May 28, 2014 | 2 min read

Google last night announced that it has built a prototype of a self-driving vehicle, and is to start manufacturing its own cars, rather than continuing to modify its fleet of Lexus and Honda vehicles.

According to a post on the company’s blog, the new cars won’t have a steering wheel, accelerator pedal, or brake pedal, because “they don’t need them”.

“Our software and sensors do all the work. The vehicles will be very basic—we want to learn from them and adapt them as quickly as possible—but they will take you where you want to go at the push of a button. And that's an important step toward improving road safety and transforming mobility for millions of people.”

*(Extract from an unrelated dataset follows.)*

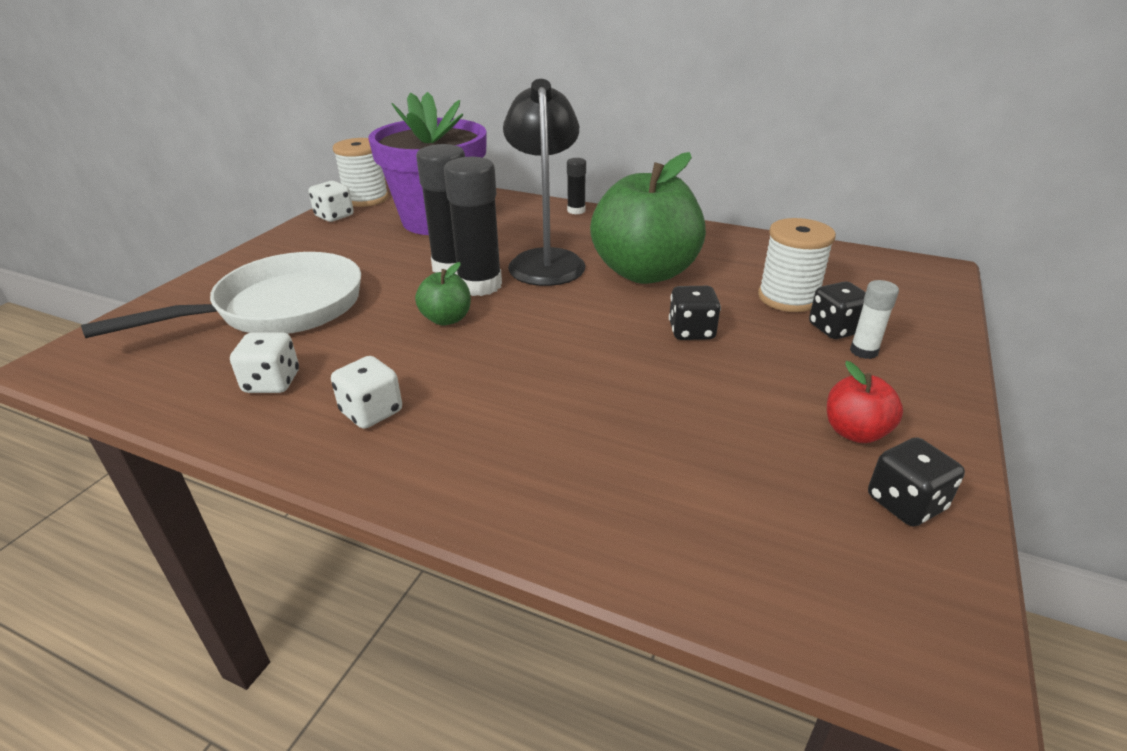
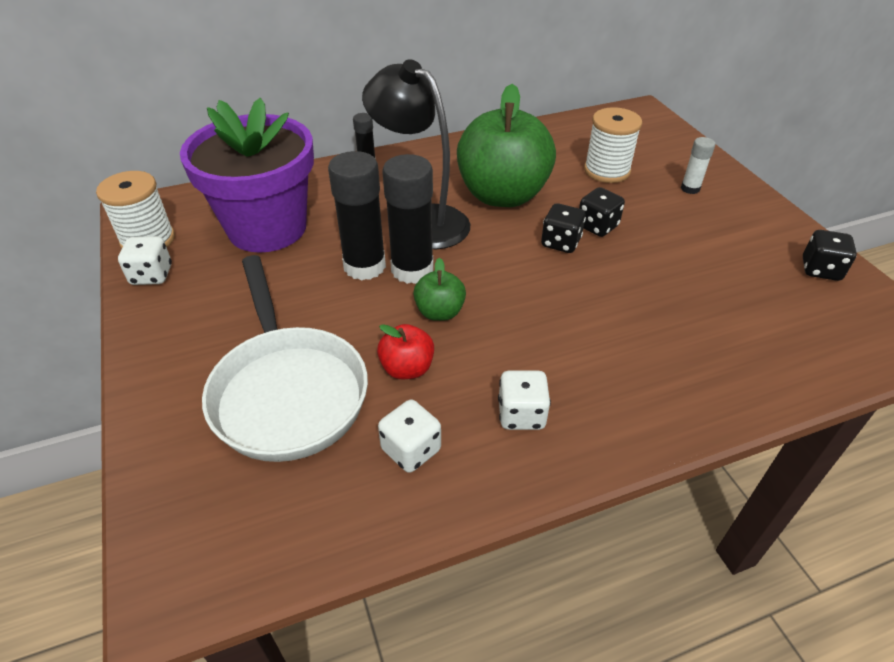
camera: 45 degrees left, 10 degrees up
(279, 308) = (287, 391): white pan -> white pan turned 150 degrees clockwise
(835, 329) = (658, 181): black dice -> black dice (560, 242)
(855, 432) = (754, 243): red apple -> red apple (407, 368)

Google said that the new design, which has a bubble shape, comes with sensors that remove blind spots, and can detect objects more than two football fields away in all directions.

The first vehicles have had their speed “capped” at 25mph.

The search giant added that it is planning to build about a hundred prototype vehicles, and late summer its safety drivers will start testing early versions of the vehicles that have manual controls.

“If all goes well, we’d like to run a small pilot program here in California in the next couple of years. We’re going to learn a lot from this experience, and if the technology develops as we hope, we’ll work with partners to bring this technology into the world safely.”

The cars have been designed “for learning, not luxury”, so the interior comprises two seats, space for passengers’ belongings, buttons to start and stop and a screen showing the car’s route.